I found this recipe in the back of the 2012 edition of Eat This, Not That! by David Zinczenko and Matt Goulding, which I checked out of the library. I am a big fan of this book series, and the recipes that I have made from them have been really tasty. This recipe could be easily tailored to taste by substituting any vegetables, or made vegetarian by taking out the meat. I personally don't care for sun-dried tomatoes, so I chop up a Roma tomato or halve several cherry tomatoes and throw them in when I add the goat cheese.
Provided by Greeny4444
Categories < 30 Mins
Time 30m
Yield 4 serving(s)
Number Of Ingredients 11
Steps:
- Bring a large pot of salted water to a boil and cook the pasta until just al dente.
- While the water heats and the pasta cooks, heat the oil in a large saute pan over medium-high heat. Add the sausage and saute until cooked all the way through, about 5 minutes.
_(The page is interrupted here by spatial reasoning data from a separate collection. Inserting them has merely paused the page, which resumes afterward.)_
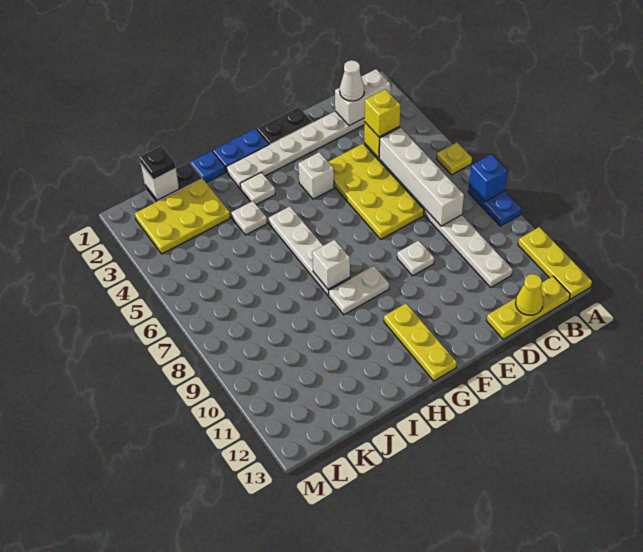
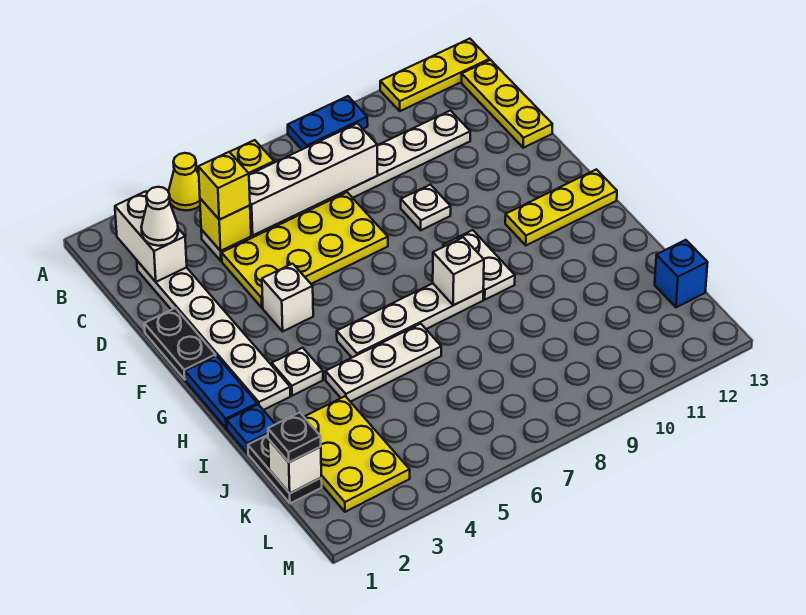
blue brick A8 level 2 -> blue brick K13 level 1
yellow cone C13 level 2 -> yellow cone A4 level 1
white plate I4 level 1 -> white plate I4:I6 level 1

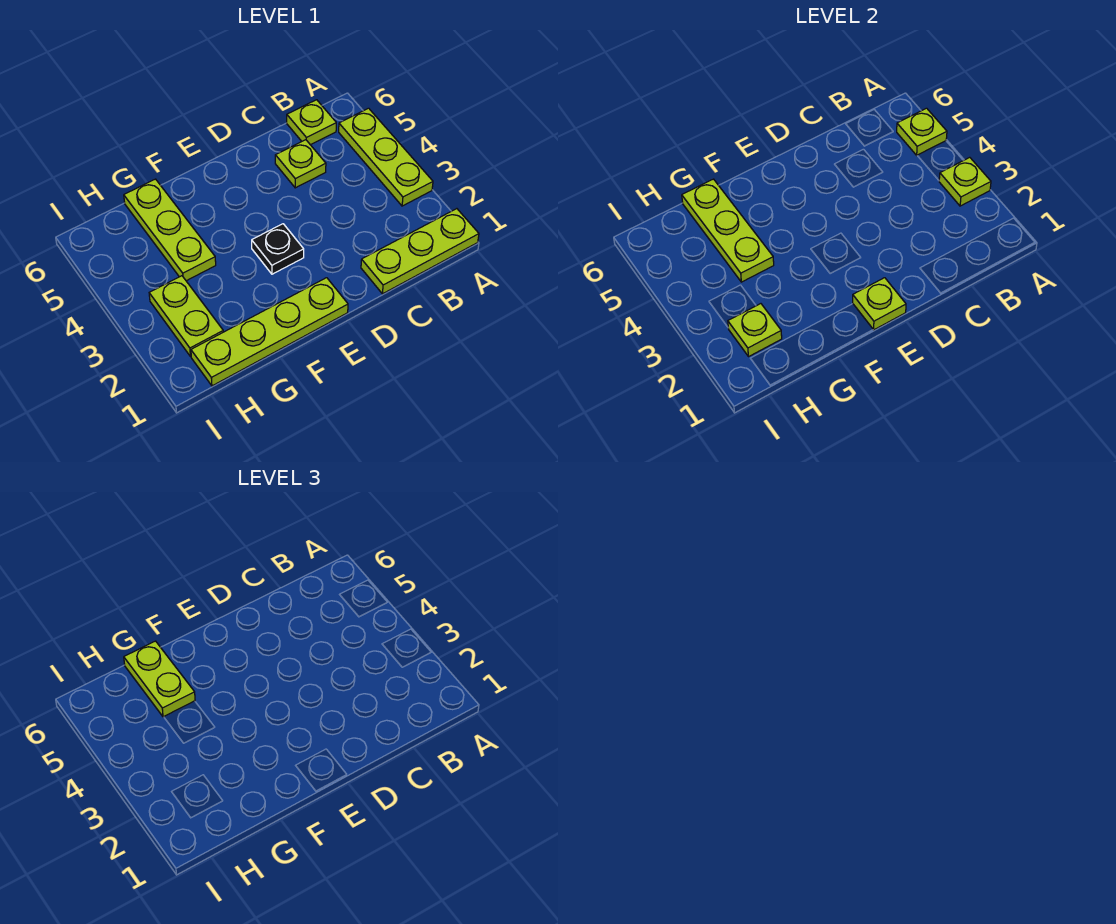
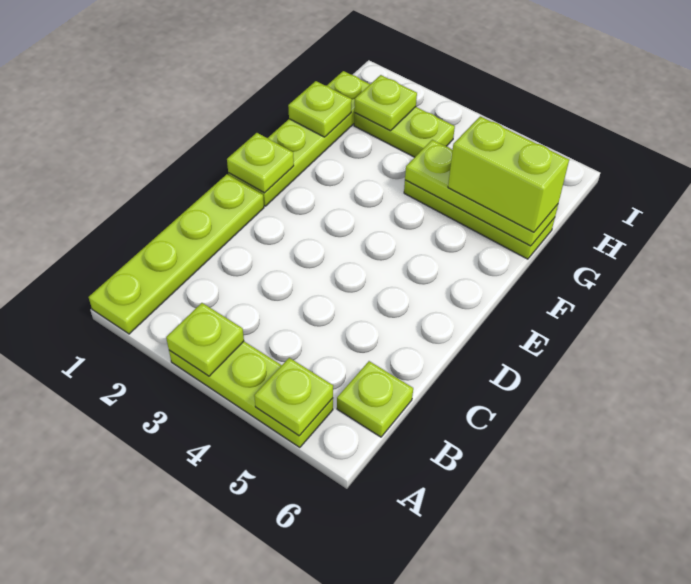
lime plate A1:C1 level 1 -> lime plate A1:D1 level 1
lime plate C5 level 1 -> lime plate G1 level 2
black plate E3 level 1 -> none
lime plate G5:G6 level 3 -> lime brick G5:G6 level 3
Remove the sausage from the pan and put it on a plate.
- Put the onion and the garlic in the saute pan, and cook for a few minutes, until the onion is translucent.
- Add the zucchini and cook until lightly carmelized, about 5 more minutes.
- Season with salt and pepper.
- Add the sun-dried tomatoes, the stock, and the reserved sausage and keep warm until the pasta is ready.
- Drain the pasta and add it directly to the pan with the sausage and vegetables.
- Cook together for 30 seconds, turn off the heat, and sprinkle on the cheese just before serving.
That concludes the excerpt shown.